暮らしやすい環境で幸せを手にすることが何より一番求めていたことなのかもしれません。
目的は原住民から土地を奪うことだったのか
目的は土地を奪うことなどという野蛮な感情ではなく、ただ自分達が幸福になる為に突っ切ったのではないでしょうか。
西部にはインディアン達がいて、自分達と全く異なる文化で異なる生活をしている状況があるということは理解していました。
東部での生活自体も自称「村で一番の畑」を所有し、資産も多く持っていた生活を捨てて更なる幸福を目指したのです。
西部に辿りつきインディアンと抗争になれば戦い土地を奪ったのかもしれませんが、真の目的はそこではなかったのでしょう。
インディアン側からすると侵略されているようなものなので、結局戦いを避けることはできませんでした。
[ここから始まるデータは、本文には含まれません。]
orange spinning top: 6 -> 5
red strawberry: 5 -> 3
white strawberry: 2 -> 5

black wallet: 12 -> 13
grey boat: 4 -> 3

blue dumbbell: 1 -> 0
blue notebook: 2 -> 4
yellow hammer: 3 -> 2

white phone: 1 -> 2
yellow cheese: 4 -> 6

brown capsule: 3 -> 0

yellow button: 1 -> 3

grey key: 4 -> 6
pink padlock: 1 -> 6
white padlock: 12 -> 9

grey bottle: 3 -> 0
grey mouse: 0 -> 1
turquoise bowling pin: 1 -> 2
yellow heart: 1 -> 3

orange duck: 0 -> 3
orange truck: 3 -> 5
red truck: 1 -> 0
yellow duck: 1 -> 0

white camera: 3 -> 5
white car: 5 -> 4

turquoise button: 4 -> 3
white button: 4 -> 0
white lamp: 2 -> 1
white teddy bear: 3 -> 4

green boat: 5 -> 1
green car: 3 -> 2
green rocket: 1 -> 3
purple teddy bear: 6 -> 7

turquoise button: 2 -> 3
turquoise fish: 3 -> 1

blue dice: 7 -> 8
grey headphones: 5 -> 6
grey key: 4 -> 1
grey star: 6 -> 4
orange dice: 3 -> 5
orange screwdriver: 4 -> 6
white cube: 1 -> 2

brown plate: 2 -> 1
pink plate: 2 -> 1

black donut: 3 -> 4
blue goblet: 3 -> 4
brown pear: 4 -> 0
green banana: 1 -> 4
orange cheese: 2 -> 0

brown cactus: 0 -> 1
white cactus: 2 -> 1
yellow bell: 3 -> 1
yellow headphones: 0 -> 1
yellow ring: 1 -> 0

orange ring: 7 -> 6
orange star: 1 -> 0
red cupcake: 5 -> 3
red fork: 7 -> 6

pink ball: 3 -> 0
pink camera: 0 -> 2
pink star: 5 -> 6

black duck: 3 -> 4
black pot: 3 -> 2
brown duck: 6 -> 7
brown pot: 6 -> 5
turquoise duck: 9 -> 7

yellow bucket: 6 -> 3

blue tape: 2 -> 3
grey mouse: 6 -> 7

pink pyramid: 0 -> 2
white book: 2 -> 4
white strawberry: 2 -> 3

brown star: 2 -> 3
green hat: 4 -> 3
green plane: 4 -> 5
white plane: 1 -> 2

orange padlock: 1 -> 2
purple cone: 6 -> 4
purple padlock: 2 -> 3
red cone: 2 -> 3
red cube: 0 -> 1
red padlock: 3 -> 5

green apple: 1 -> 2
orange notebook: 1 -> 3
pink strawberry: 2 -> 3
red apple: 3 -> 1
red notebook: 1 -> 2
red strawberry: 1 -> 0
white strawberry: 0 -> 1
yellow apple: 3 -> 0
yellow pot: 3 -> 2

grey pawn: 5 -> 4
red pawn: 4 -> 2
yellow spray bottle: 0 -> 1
プレスコット家の両親が亡くなったことで、第1話の最後にイヴが親の意思を継いで西部に残り農業をすることを告げます。
東部と違い西部では綿花やタバコがよく育つので、東部ではできなかった規模や種類の農業をしたかったのかもしれません。
欲しいのはお金でもなく土地でもなく、まだ知らない未開の地での幸福だったのです。
この作品に取り入れられたシネラマ方式とは?
シネラマ方式とは?
初公開は1952年にニューヨークでの『これがシネラマだ!』でした。
シネラマとは湾曲した大きなスクリーンに、35mmフィルムを横に並べ3台の映写機で同時に映写する方式のことです。
映画の撮影時にも3台のカメラで同時に撮影を行っており、その映像をそのまま映像としています。
3つの映像を同時に再生をすることが難しく、ズレてしまうこともしばしばあったそうです。
湾曲する角度は左右合計で146°もあり、劇場を包み込むような迫力を味わうことができます。
専用の磁気録音フィルムでスクリーンの背後や客席に多数のスピーカーを設置し、臨場感を味わうことも出来ました。
しかし、映写が面倒であり制作にかかる費用も莫大だったために普及せずになくなってしまったのです。
3本の映画を繋いで上映するためにシネラマ自体で観賞してもそれぞれの繋ぎ目がきになるという欠点がありました。
この『西部開拓史』をDVD等で観賞した方の中にも2本の繋ぎ目が気になるという声も上がっていました。
欠点はあれど、大迫力で映画を観ることのできる最新の方式だったのです。
シネラマだからこその【西部開拓史】の魅力とは?
大迫力の見ごたえのあるシーンが多いこの作品では、シネラマで実際に見たかったという方が続出していました。
川での急流のシーンや猛牛の大群のシーン、機関車でのシーンなどはシネラマだとより一層楽しむことができるでしょう。
1962年の映画とは思えないほどの美しく綺麗な映像はシネラマを採用し、3方向からの撮影のおかげでリアリティも増しています。
音楽もこだわった作品なので、多数のスピーカーから流れるグリーンスリーブスの旋律に耳までも虜にされたに違いありません。
Blu-rayでは、シネラマ劇場の湾曲したスクリーンを再現したスペシャル・スマイルボックス方式がとられているものがあります。